La preghiera sulla tomba del piccolo Youssef
Leone XIV è diventato il primo Papa e il primo leader mondiale a varcare le soglie del cimitero di Lampedusa per raccogliersi davanti alle tombe degli “invisibili”. Tra una quindicina di croci spoglie, prive di nomi o numeri, il Papa si è inginocchiato dinanzi alla sepoltura del piccolo Youssef Ali Kanneh, originario della Guinea, annegato a soli sei mesi di vita.
Di fronte a un disegno con l’arcobaleno e a una dedica scritta in inglese dai genitori (“Perché così presto figlio mio? Mamma e papà ti ameranno per sempre”), il Pontefice ha deposto una corona di fiori restando a lungo in preghiera.
L’atto d’accusa: «L’Europa ha una responsabilità epocale»
Durante l’omelia sul campo sportivo dell’Arena, davanti a oltre 4.000 fedeli, Papa Leone ha pronunciato un discorso di altissima valenza geopolitica, strigliando i governi occidentali per la gestione strutturale dei flussi e l’avanzata delle ideologie respingenti:
Papa Leone XIV: «I morti nel Mediterraneo sono vittime sia di decisioni prese, sia di decisioni mancate. Il disinteresse per il bene comune, un sistema economico mondiale che genera esclusione, la paura che alimenta il disprezzo e i calcoli criminali di chi lucra sul dramma altrui: tutto questo riproduce oggi la fretta di “passare oltre”. Prima di qualunque convinzione ideologica, l’impatto con chi giace davanti a noi spogliato di tutto chiama alla prossimità.
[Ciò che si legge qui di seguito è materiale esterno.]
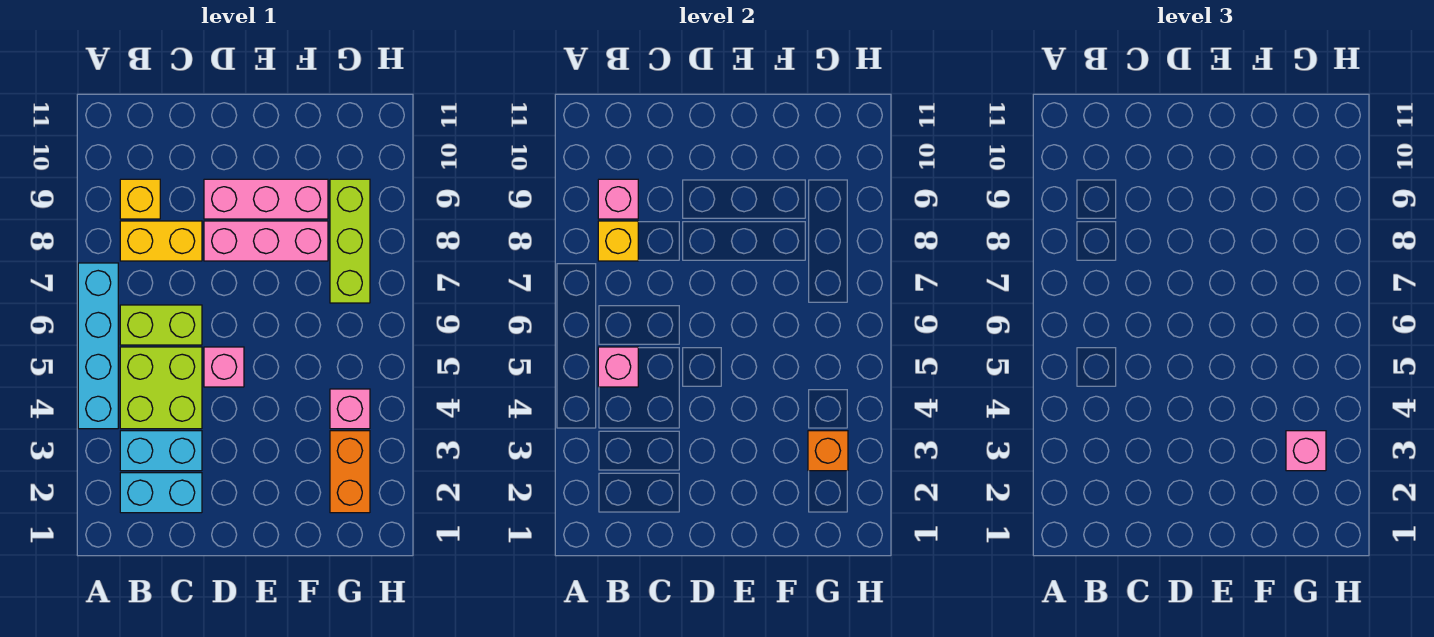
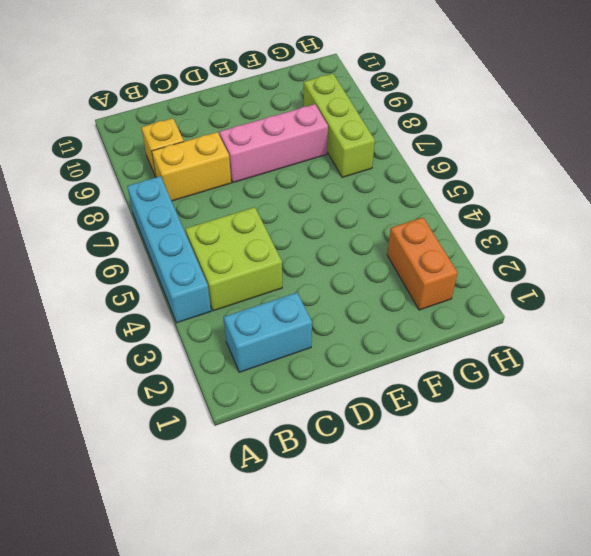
none -> cyan brick B3:C3 level 1
none -> lime brick B6:C6 level 1
none -> pink brick D5 level 1

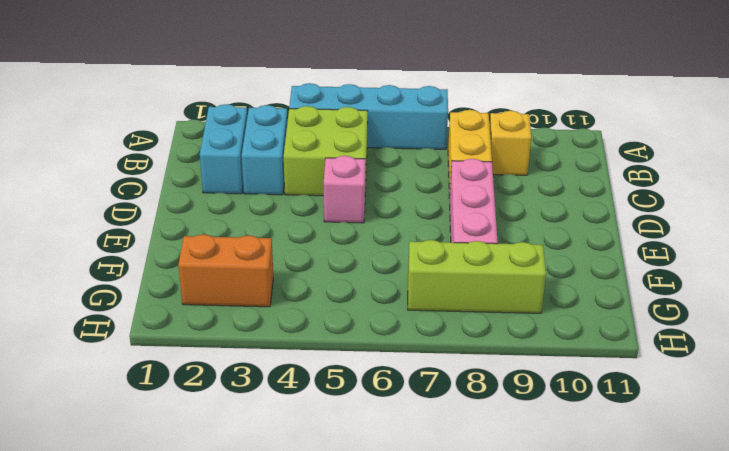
none -> lime brick B6:C6 level 1
none -> pink brick D9:F9 level 1
none -> pink brick G4 level 1

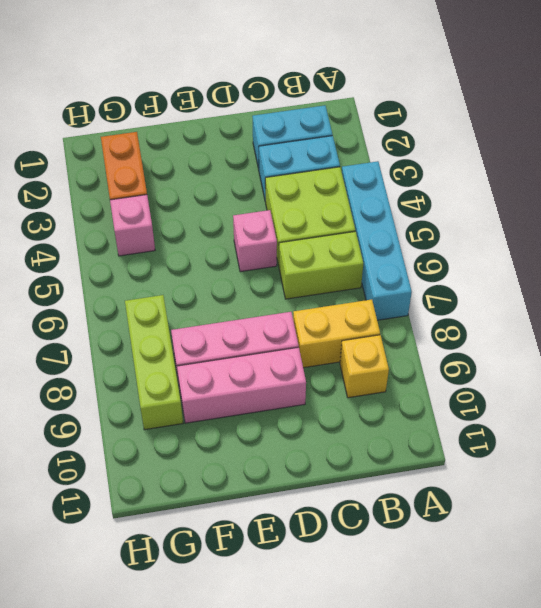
none -> pink brick B5 level 2
none -> yellow brick B8 level 2
none -> pink brick B9 level 2

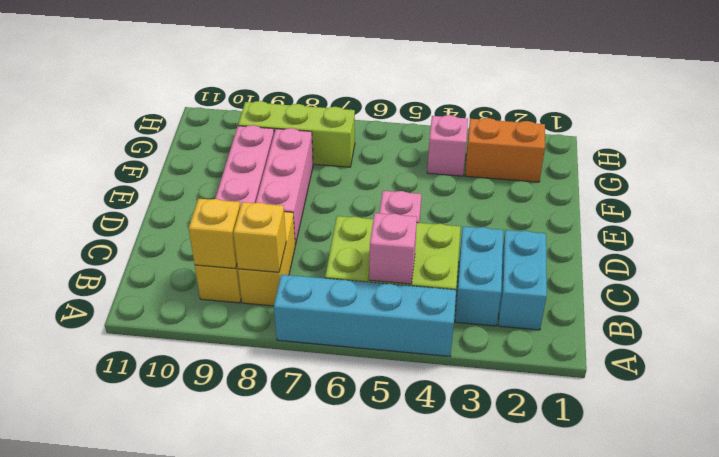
yellow brick B9 level 2 -> pink brick B9 level 2
none -> orange brick G3 level 2
none -> pink brick G3 level 3

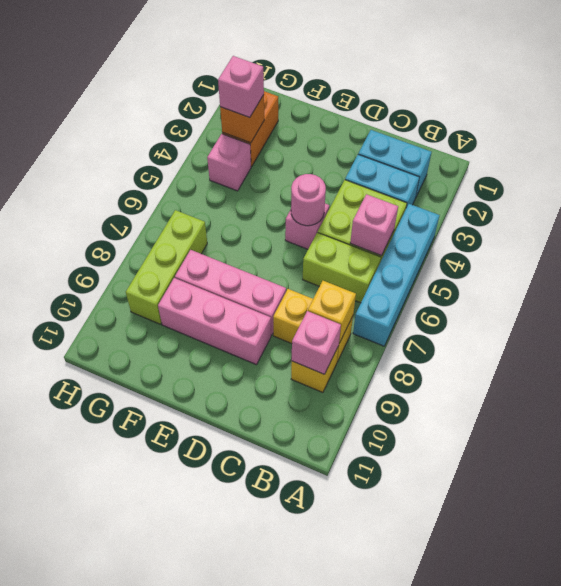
pink round brick D5 level 2 -> none

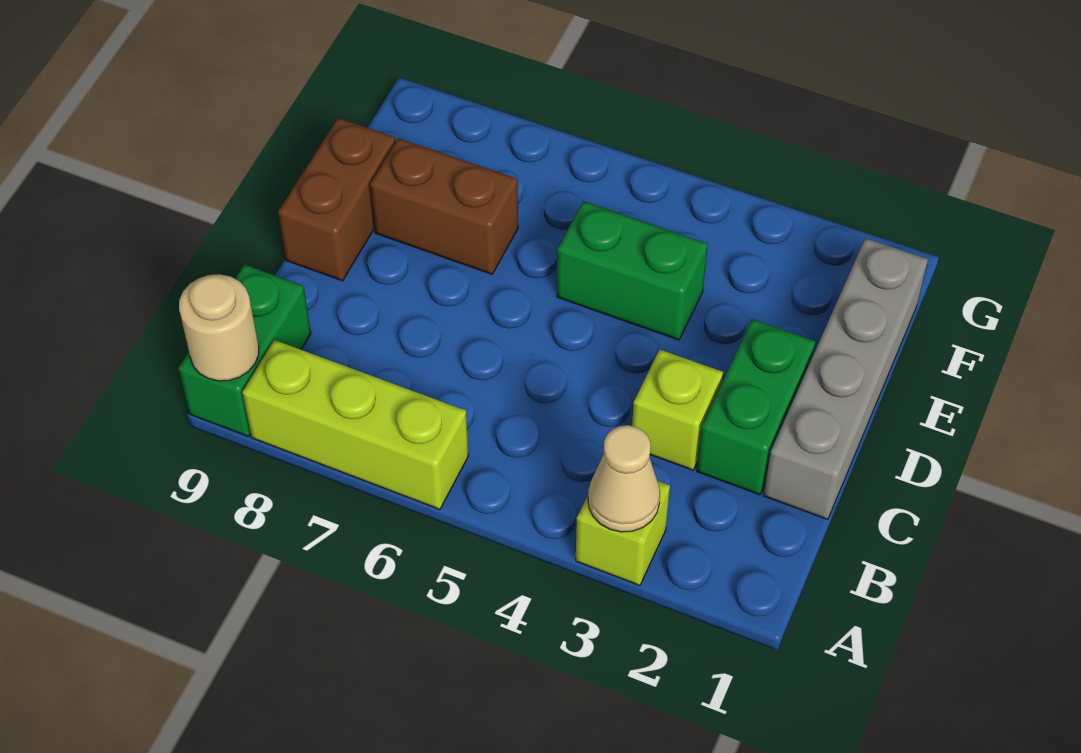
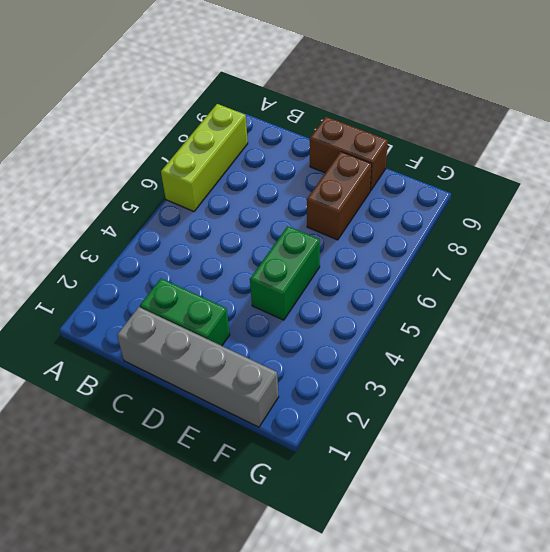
none -> lime brick A3 level 1
none -> green brick A9:B9 level 1

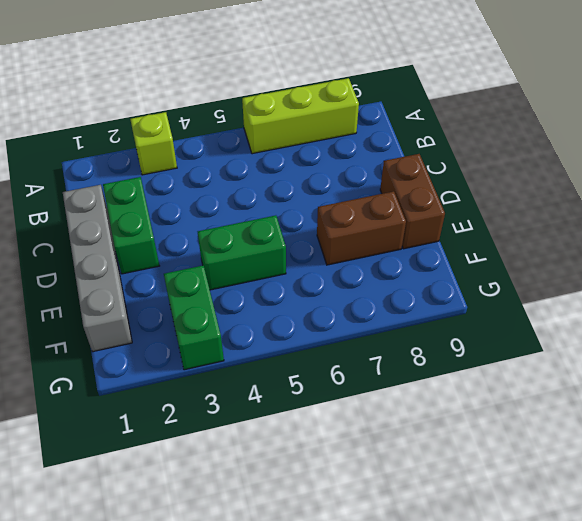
green brick F3:G3 level 1 -> green brick A9:B9 level 1
none -> lime brick C3 level 1
none -> tan cone A3 level 2

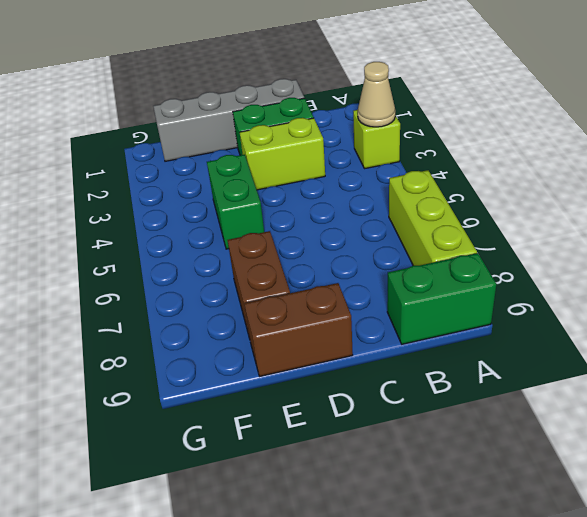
lime brick C3:D3 level 1 -> lime brick C3 level 1
none -> tan round brick A9 level 2

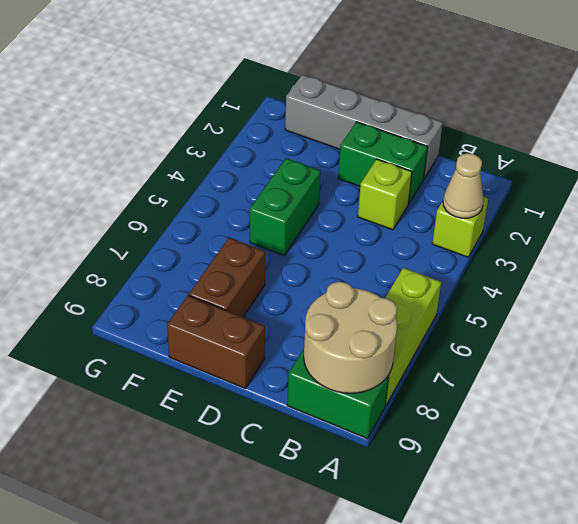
tan round brick A8:B9 level 2 -> tan round brick A9 level 2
L’Europa ha una responsabilità epocale ed è in grado di affrontare la crisi in modo organico, inserendo il primo soccorso in un piano strategico di lungo periodo capace di accogliere, proteggere, promuovere e integrare».

Il monito contro i “muri invisibili” ed il saluto dell’isola
Il Papa ha poi messo in guardia la società civile dal rischio di una scissione morale della coscienza: «Non si alzino muri invisibili fra il mare dei naufraghi e quello dei vacanzieri», ha scandito, riprendendo le riflessioni già espresse durante il suo precedente viaggio alle isole Canarie.
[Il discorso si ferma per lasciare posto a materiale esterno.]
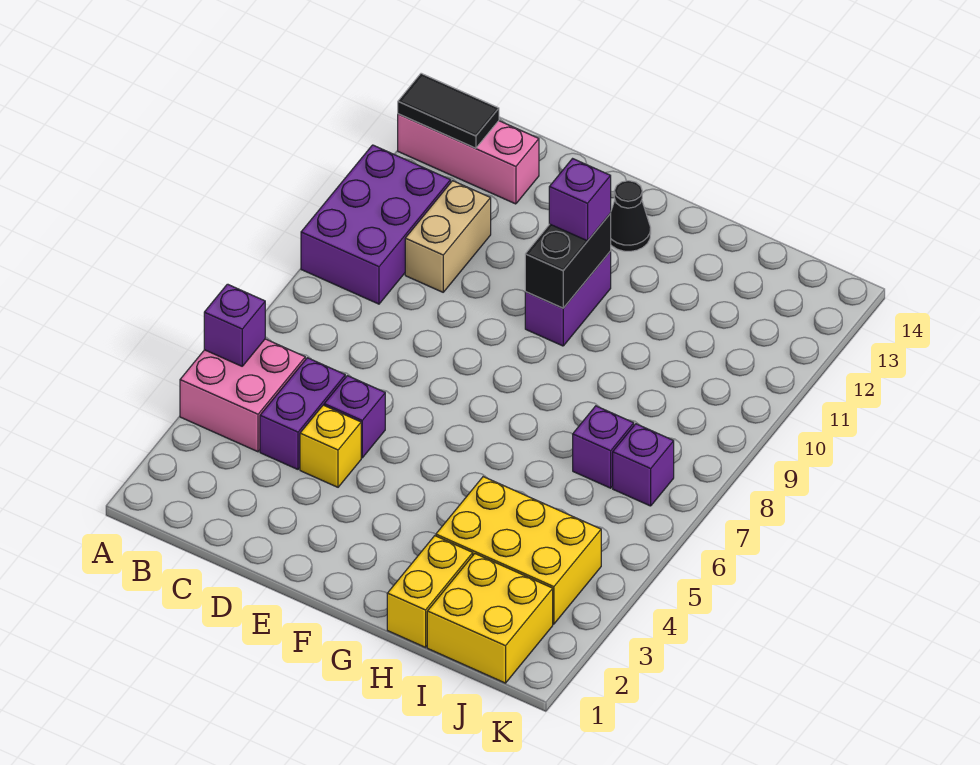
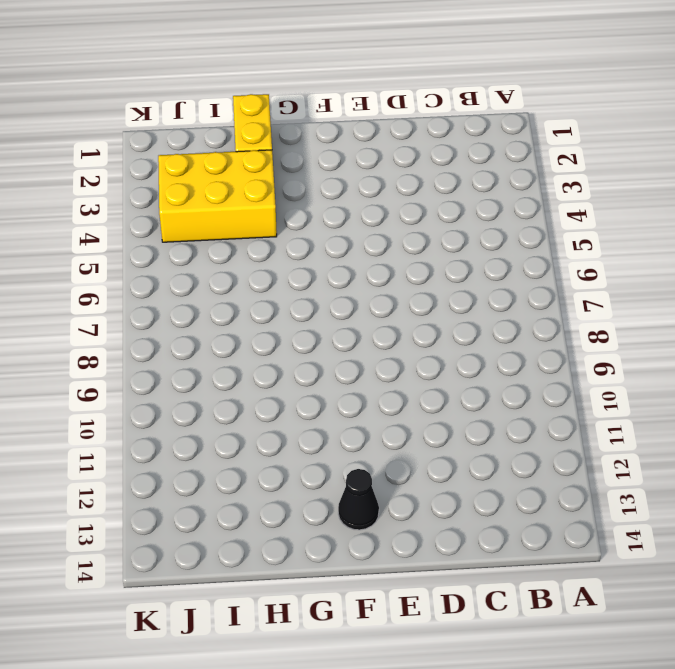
none -> pink brick A4:B5 level 1
none -> purple brick A9:B11 level 1
none -> pink brick A13:C13 level 1

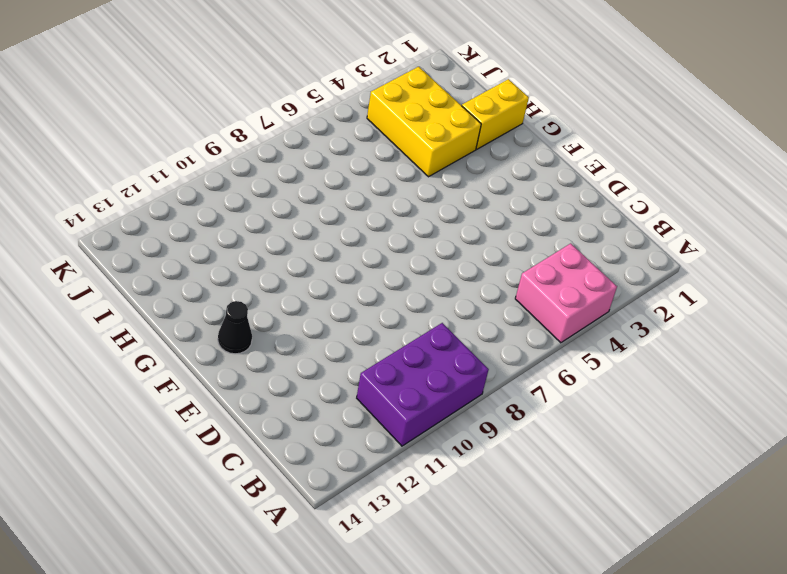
none -> pink brick A13:C13 level 1
none -> purple brick C4:C5 level 1
none -> tan brick C10:C11 level 1

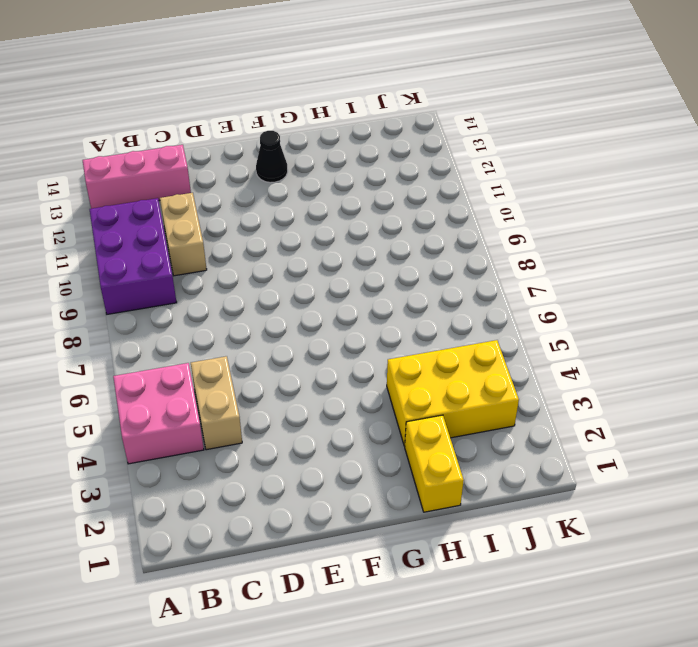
tan brick C4:C5 level 1 -> purple brick C4:C5 level 1
none -> yellow brick D4 level 1
none -> purple brick D5 level 1
none -> purple brick F10:F11 level 1

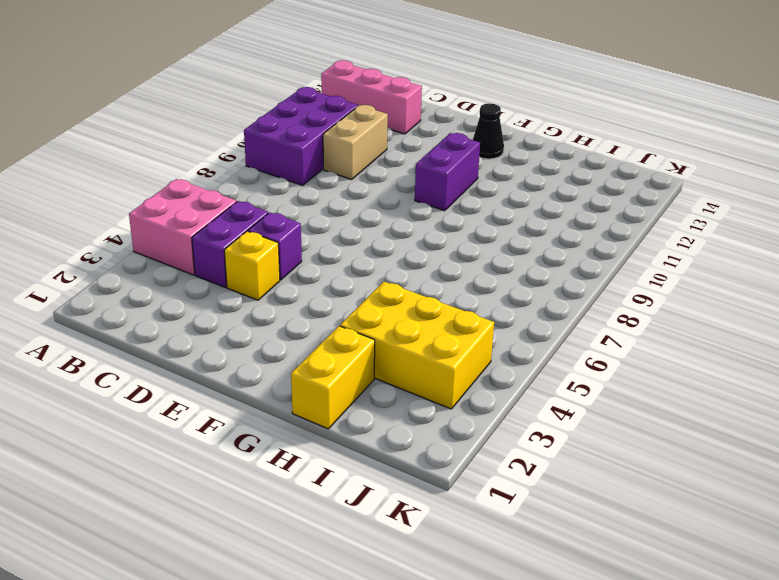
none -> yellow brick I1:J2 level 1
none -> purple brick I7 level 1
none -> purple brick J7 level 1

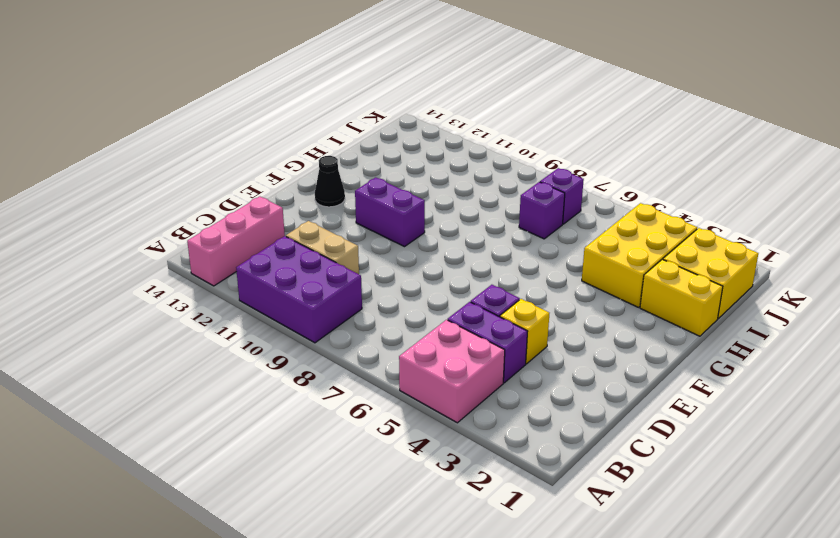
none -> purple brick A5 level 2
none -> black tile A13:B13 level 2
none -> black brick F10:F11 level 2

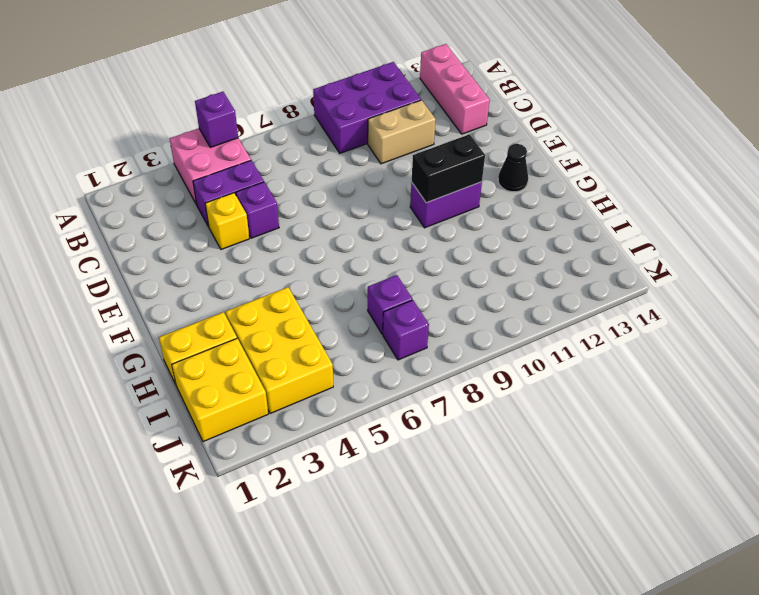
none -> black tile A13:B13 level 2
none -> purple brick F11 level 3

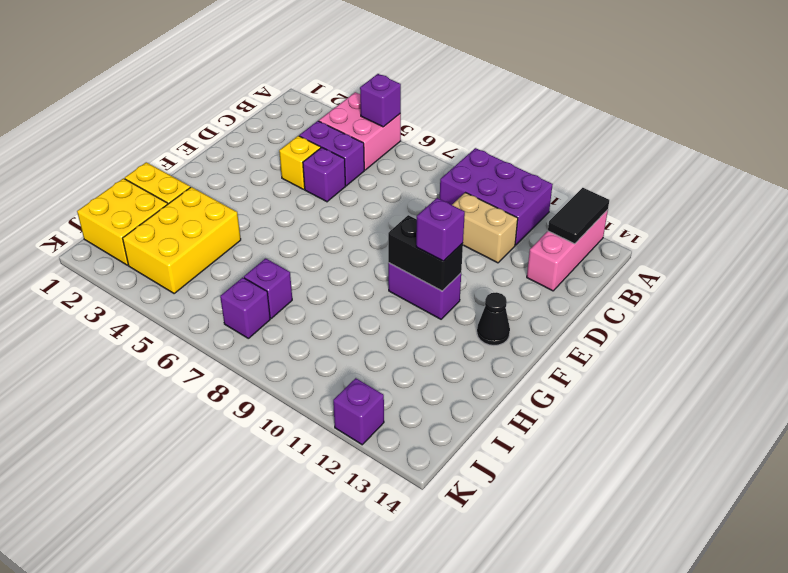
purple brick K12 level 1 -> none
I PUNTI CARDINE DELL’APPELLO DI PAPA LEONE ├── NO ALLA DISCRIMINAZIONE ──► L’appartenenza religiosa non deve mai diventare un confine │ o un criterio per l’accoglienza dei disperati. ├── STRATEGIA A LUNGO TERMINE ─► Superare la mera gestione delle emergenze e investire │ sullo sviluppo nei Paesi d’origine per non costringere a emigrare. └── LA COMPASSIONE DI LAMPEDUSA ─► Il ringraziamento all’isola per il “miracolo della prossimità” e il congedo con il tipico saluto locale: «O’scià!».
Il regalo di Leo: un pallone di carta contro la sofferenza

Il momento di massima commozione si è consumato presso la Porta d’Europa, dove il Papa ha incontrato il piccolo Leo, un bambino originario del Ghana arrivato da solo a Lampedusa dieci anni fa dopo aver perso la madre nel viaggio, e oggi felicemente adottato da una coppia di Palermo.
Il bambino ha consegnato al Pontefice un pallone da calcio e un biglietto, che ha letto a voce alta con visibile emozione: «Quando sono arrivato ero da solo e avevo perso tutto. Mi dicono che ho smesso di piangere solo quando mi hanno dato un pallone fatto di carta. Da quel giorno non ho mai smesso di giocare. Spero tanto che questa palla che ti regalo adesso possa arrivare a un altro bambino e farlo felice proprio come me. Grazie». Un passaggio che ha strappato un sorriso commosso a Leone XIV, prima del suo rientro in Vaticano.